La pandemia de Covid-19 ha sepultado algunos de los fenómenos más nocivos que han amenazado los últimos años la sociedad sociedad dominicana.

Por ejemplo: La delincuencia y la inseguridad ciudadana han bajado en la atención pública y también en los reportes de la Policía Nacional.

¿Quiero eso decir que los actos delincuenciales y de violencia se han reducido? No necesariamente. Como consecuencia de la reducción de actividades es menos notable la violencia, pero no ha dejado de existir, como tampoco ha desaparecido el temor de los ciudadanos al abordar cualquier vehículo de transporte público, o al caminar por las calles de los barrios de clase media y baja, a ciertas horas. Los delincuentes siguen activos, y su actividad no tiene razones para detenerse. El Covid-19 ni la socialización interrumpida son factores que les motive a quedarse en casa.

Lo que sí ha bajado es la denuncia, la atención de los organismos oficiales responsables de perseguir el delito, y como los tribunales no están operando de manera presencial, tampoco existen condiciones para que sostengamos que el crimen organizado está en repliegue.

El nuevo gobierno, las autoridades designadas en el Ministerio de Interior y Policía, en la Policía Nacional, en la Procuraduría General de la República, deberán tomar medidas coordinadas para disponer de una política criminal del Estado, que además de someter a los corruptos en las funciones públicas, también disponga de medidas que detengan el crimen organizado, y con ello aporten un poco de seguridad en las calles y en los hogares, que son frecuentemente víctimas de las pandillas y bandas que tienen las ciudades distribuidas por sectores.

El otro tema que no se debe descuidar es la ramificación de la delincuencia, fortificada por abogados y otros profesionales y agentes policiales, que se dedican a la invasión de terrenos ajenos, y para que los propietarios tengan acceso a sus tierras tienen que desembolsar grandes sumas de dinero, y vivir al acecho de los delincuentes, que en tiempos de transición de mandos, como el que vivimos, intensifican su actividad hasta ser verdaderos motivos de tragedias y de desincentivo a la inversión y a la generación de proyectos productivos.

Los invasores de terrenos urbanos y rurales se visten como padres de familias, y reclaman la propiedad de terrenos públicos y privados. Y generalmente tienen como aliados a abogados, que los dirigen y orientan, y a agentes policiales que los protegen. Y nadie se crea que es un asunto del Distrito Nacional. Están y operan con bastante eficacia en el Este del país, donde las tierras tienen un valor mayor, y también lo hacen en Puerto Plata, Santiago, Montecristi y en Barahona y Pedernales.

Son una plaga disfrazada de padres de familias que piden justicia porque no tienen donde vivir.
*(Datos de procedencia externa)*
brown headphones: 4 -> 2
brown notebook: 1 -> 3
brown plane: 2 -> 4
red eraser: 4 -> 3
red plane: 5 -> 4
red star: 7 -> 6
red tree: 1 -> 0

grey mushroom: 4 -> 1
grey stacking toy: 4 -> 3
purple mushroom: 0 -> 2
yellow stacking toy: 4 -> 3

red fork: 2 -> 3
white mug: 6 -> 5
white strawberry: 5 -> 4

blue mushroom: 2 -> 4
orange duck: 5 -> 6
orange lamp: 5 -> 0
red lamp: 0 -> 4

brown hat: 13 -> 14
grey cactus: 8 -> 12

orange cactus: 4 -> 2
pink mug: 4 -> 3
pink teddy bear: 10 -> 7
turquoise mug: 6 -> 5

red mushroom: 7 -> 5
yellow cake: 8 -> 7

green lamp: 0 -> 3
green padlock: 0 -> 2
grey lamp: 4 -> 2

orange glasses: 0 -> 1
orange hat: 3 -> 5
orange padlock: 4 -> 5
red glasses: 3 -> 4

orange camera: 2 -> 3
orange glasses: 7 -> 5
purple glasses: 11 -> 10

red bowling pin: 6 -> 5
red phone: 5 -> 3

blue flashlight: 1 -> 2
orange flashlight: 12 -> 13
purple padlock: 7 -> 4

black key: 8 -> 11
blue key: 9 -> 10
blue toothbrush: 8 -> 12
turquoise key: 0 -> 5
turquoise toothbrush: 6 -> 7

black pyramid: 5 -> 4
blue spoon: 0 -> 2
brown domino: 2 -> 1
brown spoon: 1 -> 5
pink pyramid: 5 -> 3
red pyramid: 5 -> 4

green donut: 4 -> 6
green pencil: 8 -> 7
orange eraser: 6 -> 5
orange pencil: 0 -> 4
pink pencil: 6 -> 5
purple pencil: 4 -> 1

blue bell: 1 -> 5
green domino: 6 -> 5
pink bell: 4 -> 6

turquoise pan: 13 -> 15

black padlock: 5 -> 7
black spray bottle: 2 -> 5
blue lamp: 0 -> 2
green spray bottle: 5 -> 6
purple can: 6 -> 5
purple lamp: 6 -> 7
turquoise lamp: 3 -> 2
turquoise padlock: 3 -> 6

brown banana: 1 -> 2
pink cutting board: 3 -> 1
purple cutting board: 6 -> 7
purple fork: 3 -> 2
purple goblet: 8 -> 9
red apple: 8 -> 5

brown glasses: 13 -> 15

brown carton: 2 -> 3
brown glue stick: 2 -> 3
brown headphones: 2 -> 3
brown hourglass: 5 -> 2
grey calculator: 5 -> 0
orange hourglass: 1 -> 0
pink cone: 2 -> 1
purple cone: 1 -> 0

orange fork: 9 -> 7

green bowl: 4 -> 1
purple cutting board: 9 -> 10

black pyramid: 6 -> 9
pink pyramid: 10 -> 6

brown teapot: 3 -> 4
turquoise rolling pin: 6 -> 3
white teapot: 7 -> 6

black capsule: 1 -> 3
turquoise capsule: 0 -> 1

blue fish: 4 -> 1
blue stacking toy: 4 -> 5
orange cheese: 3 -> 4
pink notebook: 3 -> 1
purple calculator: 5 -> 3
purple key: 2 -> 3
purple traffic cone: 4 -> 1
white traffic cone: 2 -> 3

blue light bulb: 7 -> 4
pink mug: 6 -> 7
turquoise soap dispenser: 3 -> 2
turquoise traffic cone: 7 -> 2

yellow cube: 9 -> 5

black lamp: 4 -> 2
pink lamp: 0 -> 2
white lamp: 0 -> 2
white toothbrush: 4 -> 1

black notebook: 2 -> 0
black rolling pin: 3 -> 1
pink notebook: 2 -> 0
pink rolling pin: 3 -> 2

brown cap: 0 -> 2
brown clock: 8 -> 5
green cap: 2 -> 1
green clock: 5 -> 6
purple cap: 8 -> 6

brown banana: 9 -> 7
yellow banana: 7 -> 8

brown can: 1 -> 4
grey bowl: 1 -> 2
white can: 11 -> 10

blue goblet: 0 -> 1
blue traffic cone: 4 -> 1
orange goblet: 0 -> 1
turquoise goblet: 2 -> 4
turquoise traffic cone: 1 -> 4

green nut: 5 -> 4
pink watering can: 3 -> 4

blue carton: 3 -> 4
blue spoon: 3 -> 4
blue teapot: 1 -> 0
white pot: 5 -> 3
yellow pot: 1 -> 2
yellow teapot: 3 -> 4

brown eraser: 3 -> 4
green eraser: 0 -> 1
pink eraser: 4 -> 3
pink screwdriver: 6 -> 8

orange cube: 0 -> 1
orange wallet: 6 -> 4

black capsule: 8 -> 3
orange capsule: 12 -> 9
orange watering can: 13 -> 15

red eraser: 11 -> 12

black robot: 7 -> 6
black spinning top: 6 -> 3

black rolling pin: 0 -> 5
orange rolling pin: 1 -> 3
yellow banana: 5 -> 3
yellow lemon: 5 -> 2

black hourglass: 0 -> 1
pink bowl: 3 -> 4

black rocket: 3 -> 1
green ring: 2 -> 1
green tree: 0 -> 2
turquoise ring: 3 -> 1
Y en búsqueda supuestamente de viviendas ocupan terrenos propiedad legítima, utilizan niños y niñas menores de edad, y los portan como pantalla de protección ante el uso posible de la fuerza pública, y casi siempre se transan por miles de pesos, que se reparten satisfactoriamente, para luego salir a buscar el próximo “abusador” dueño de terrenos en donde ellos y sus familias “debían vivir”.

Estamos hablando de la misma delincuencia que asalta en las calles y que invade terrenos propiedad privada y propiedad pública. Es la misma extorsión. Esta última más agravada por la participación de profesionales expertos en el chantaje jurídico, al que se postran, en ocasiones, los tribunales dominicanos.